Start of DATA PROVIDED

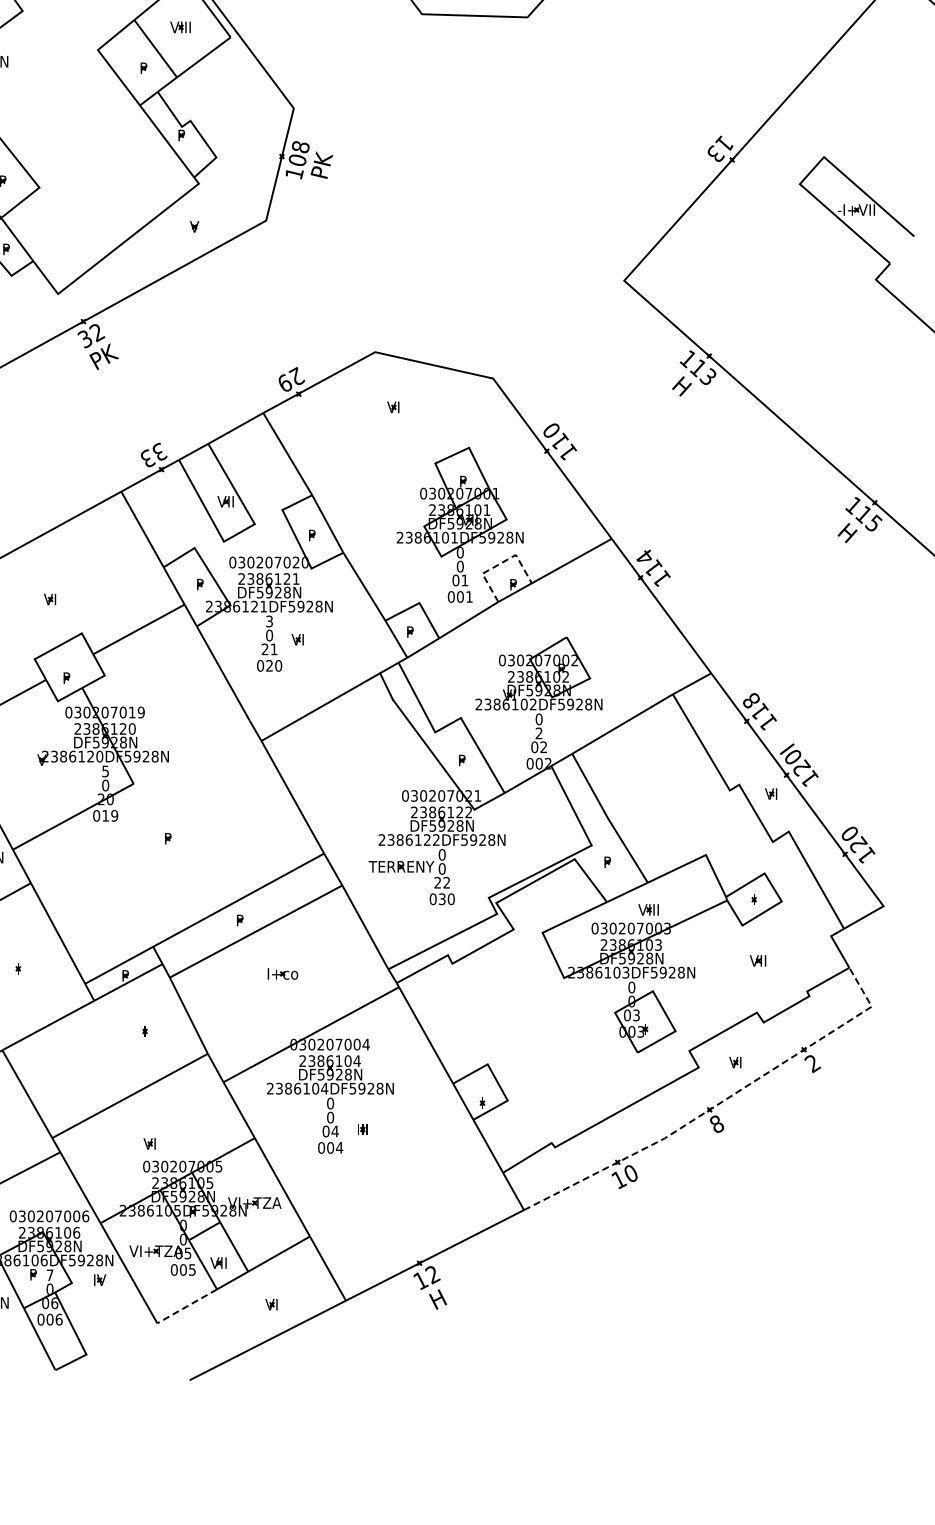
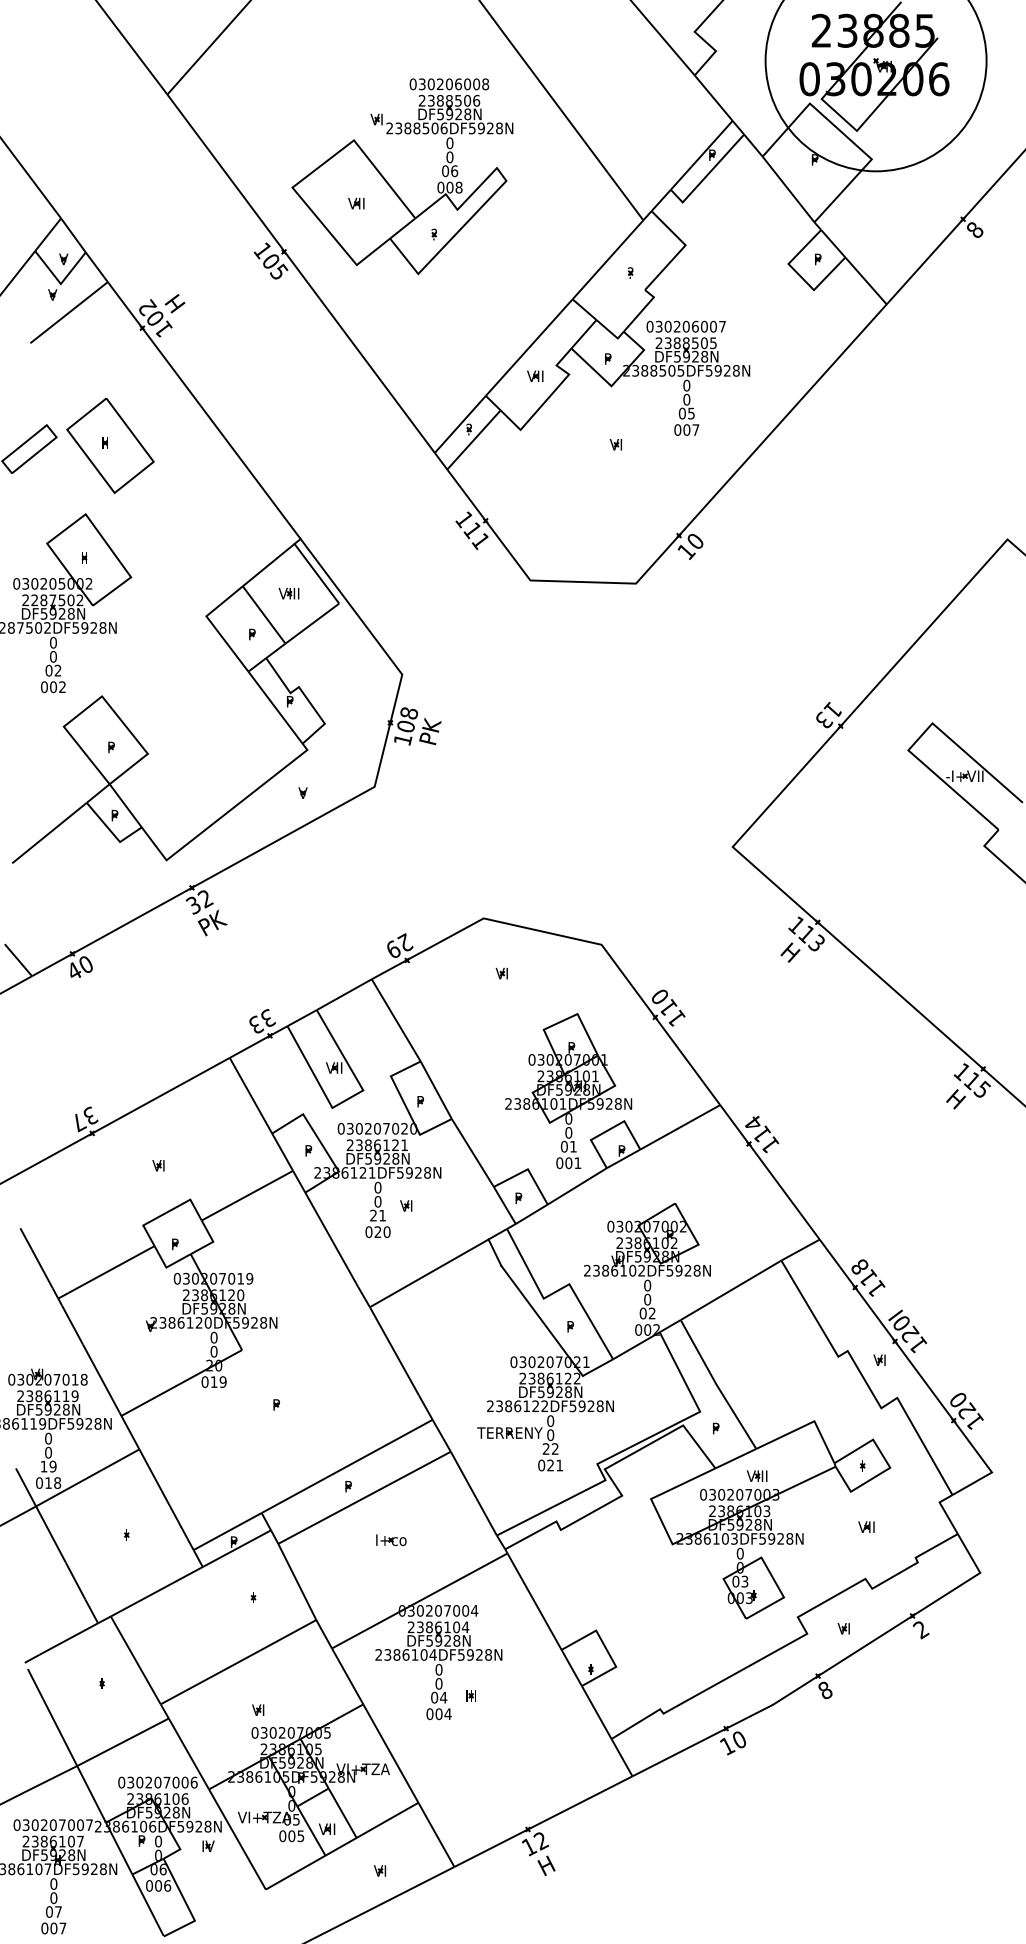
line: (500, 564) -> (608, 1130), dashed -> solid
text: (269, 621) -> (377, 1187), 3 -> 0
text: (539, 733) -> (647, 1299), 2 -> 0
text: (105, 771) -> (213, 1337), 5 -> 0
text: (447, 899) -> (555, 1465), 030 -> 021
line: (721, 1102) -> (829, 1668), dashed -> solid
text: (50, 1275) -> (158, 1841), 7 -> 0
line: (187, 1306) -> (295, 1872), dashed -> solid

End of DATA PROVIDED

-- EXERCISE --
Drop the pictures and reproduce the rest of the data above exactly.

-- SOLVED PROBLEM --
line: (500, 564) -> (608, 1130), dashed -> solid
text: (269, 621) -> (377, 1187), 3 -> 0
text: (539, 733) -> (647, 1299), 2 -> 0
text: (105, 771) -> (213, 1337), 5 -> 0
text: (447, 899) -> (555, 1465), 030 -> 021
line: (721, 1102) -> (829, 1668), dashed -> solid
text: (50, 1275) -> (158, 1841), 7 -> 0
line: (187, 1306) -> (295, 1872), dashed -> solid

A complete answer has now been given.